“Abbiamo dovuto infrangere una delle prescrizioni del Questore per far ascoltare il disagio di oltre 140 lavoratori licenziati e senza ammortizzatori sociali”. Armati di megafono, nonostante fosse vietato, i rappresentati della Ugl e il segretario generale Paolo Capone hanno manifestato fuori dalla sede della Giunta Regionale Pugliese durante il tavolo indetto dalla Regione per discutere del progetto Selektica, al quale la firma sindacale non è stata invitata.

“Abbiamo avuto con il dipartimento un botta e risposta sul perché il sindacato non è stato invitato a discutere sul progetto Selektica. Ci hanno detto che, non avendo firmato il protocollo di intesa, non siamo tenuti a partecipare alle riunioni. Restando fermi sulla decisione di non sottoscriverlo – tuona Ugl – abbiamo il diritto di partecipare al tavolo perché il sindacato rappresenta 45 dei 140 lavoratori che ad oggi sono senza alcuna certezza sul futuro”.

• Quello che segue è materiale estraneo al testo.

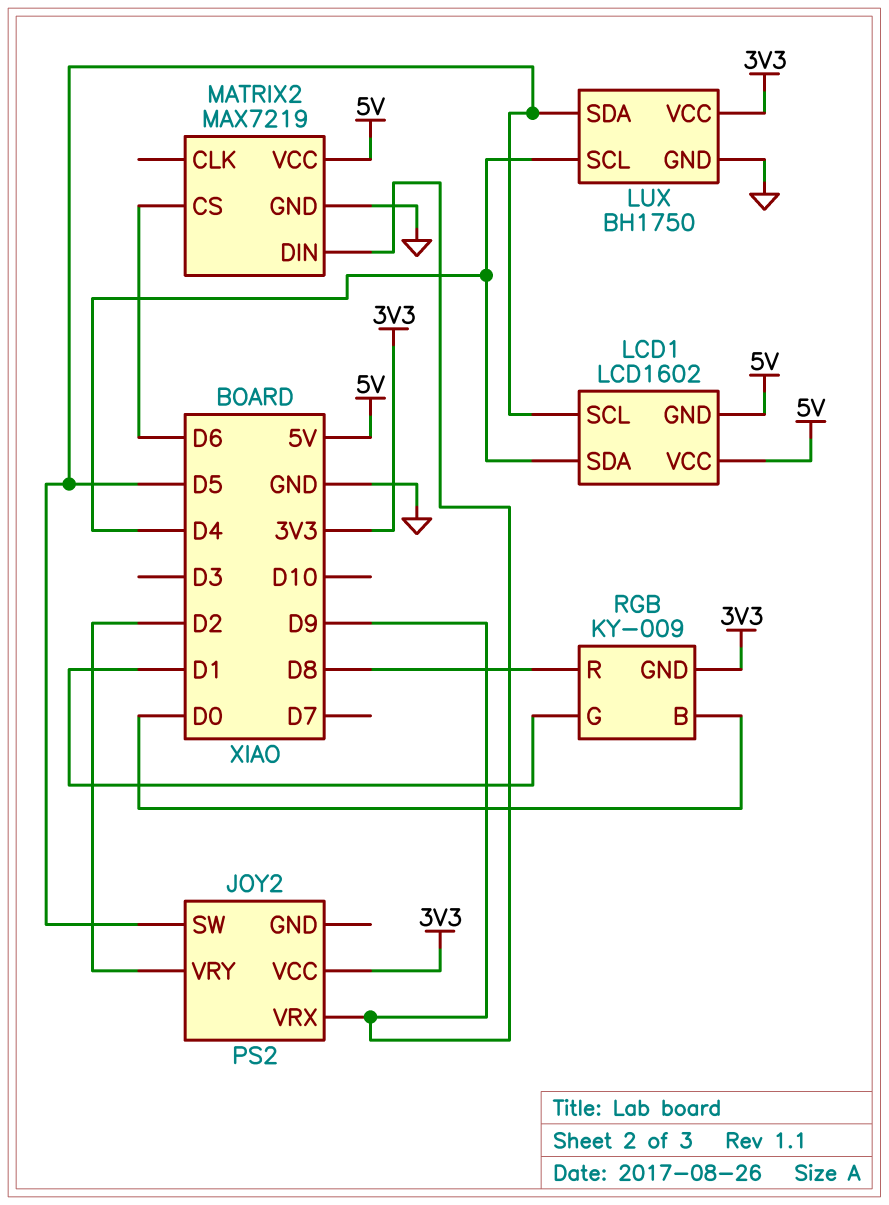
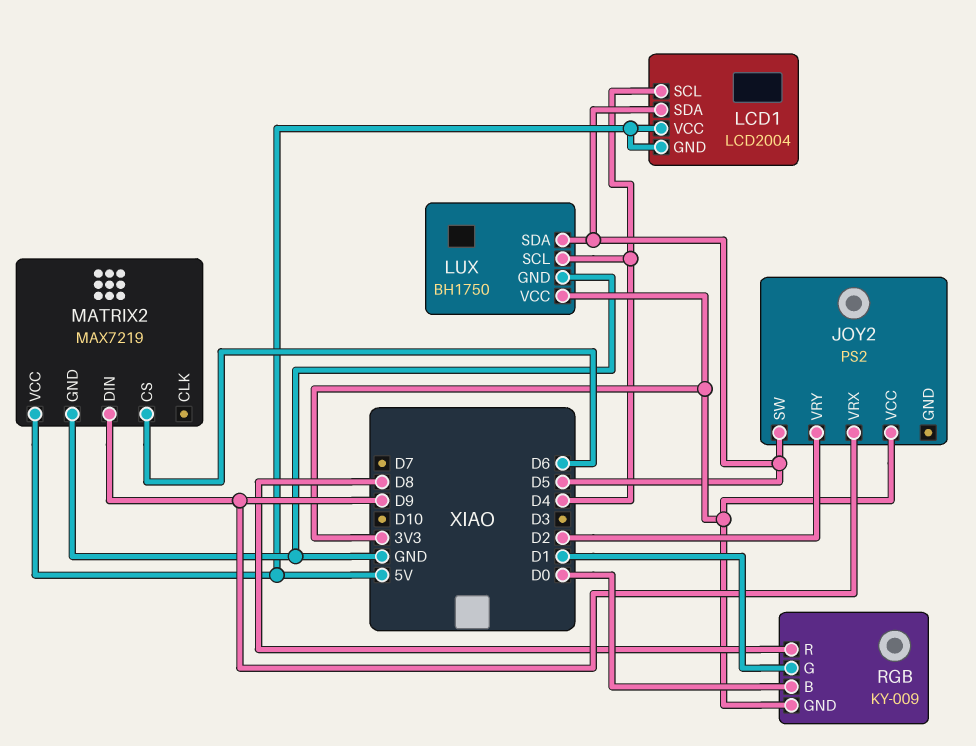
LCD1: LCD1602 -> LCD2004
LCD1 pin SCL: D5 -> D4
LCD1 pin SDA: D4 -> D5

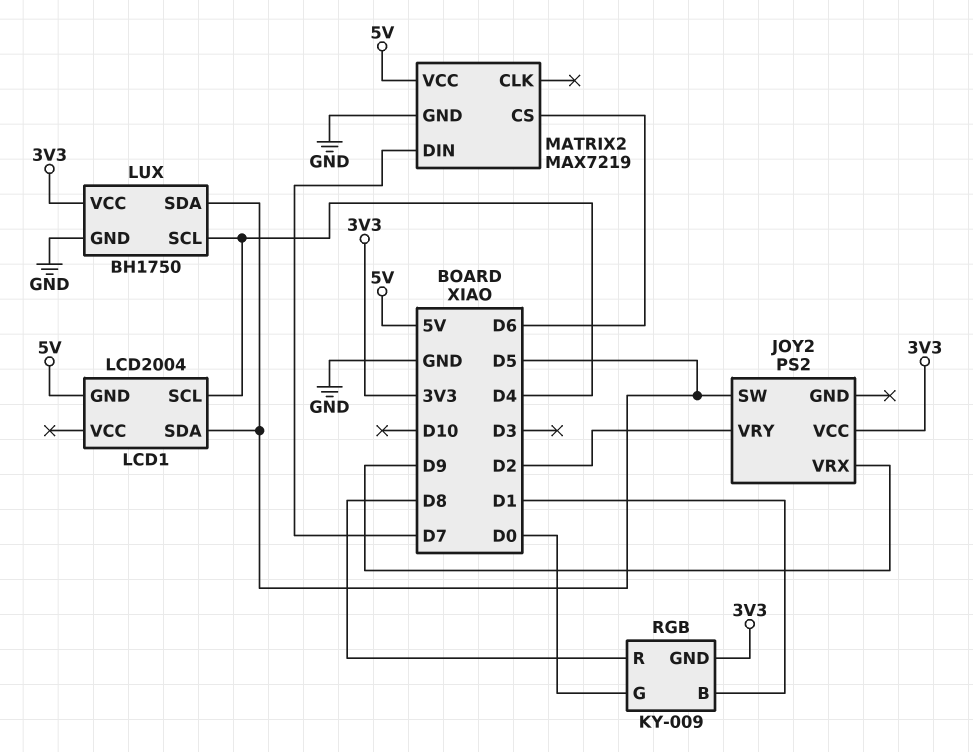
LCD1 pin VCC: 5V -> none
MATRIX2 pin DIN: D9 -> D7
RGB pin B: D0 -> D1
RGB pin G: D1 -> D0

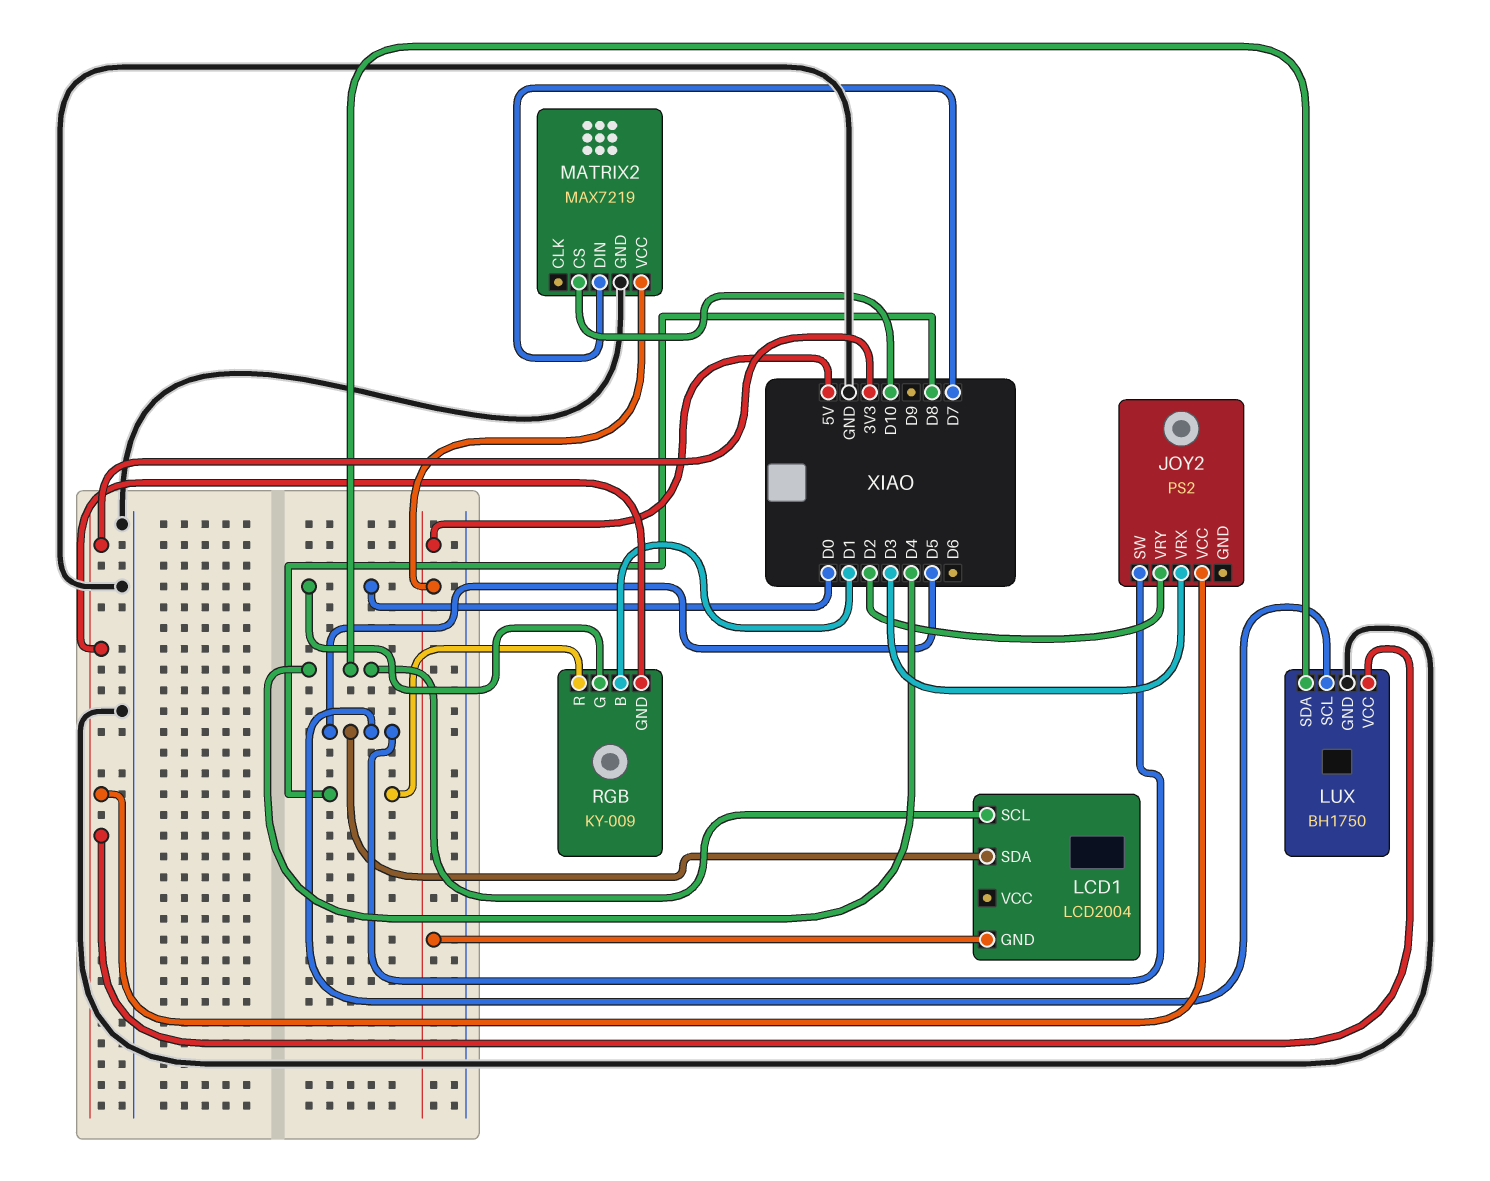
JOY2 pin VRX: D9 -> D3
LUX pin SCL: D4 -> D5
LUX pin SDA: D5 -> D4
MATRIX2 pin CS: D6 -> D10

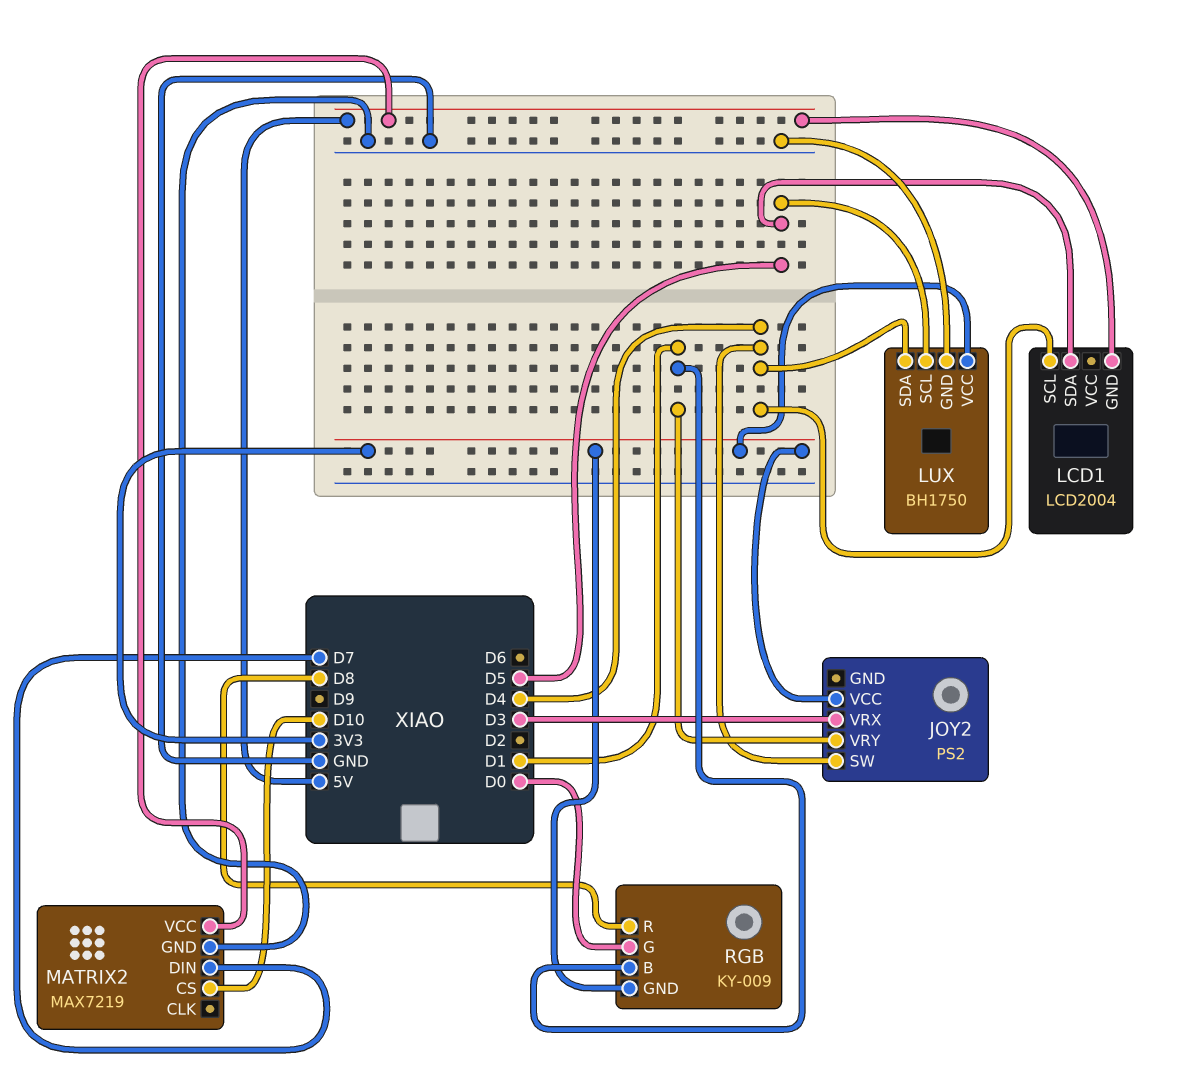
JOY2 pin SW: D5 -> D4
JOY2 pin VRY: D2 -> D1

“Visto che la nostra presenza non era gradita – conclude Ugl -, abbiamo deciso di manifestare fuori dalla sede della Giunta Regionale. Volevano metterci il bavaglio, ma non ci sono riusciti. Dalla data del licenziamento sono già passati più di 30 giorni e non c’è stato ancora un tavolo per parlare della mobilità in deroga. I termini per presentarla sono di 68 giorni. Vogliamo capire che cosa si sta aspettando”.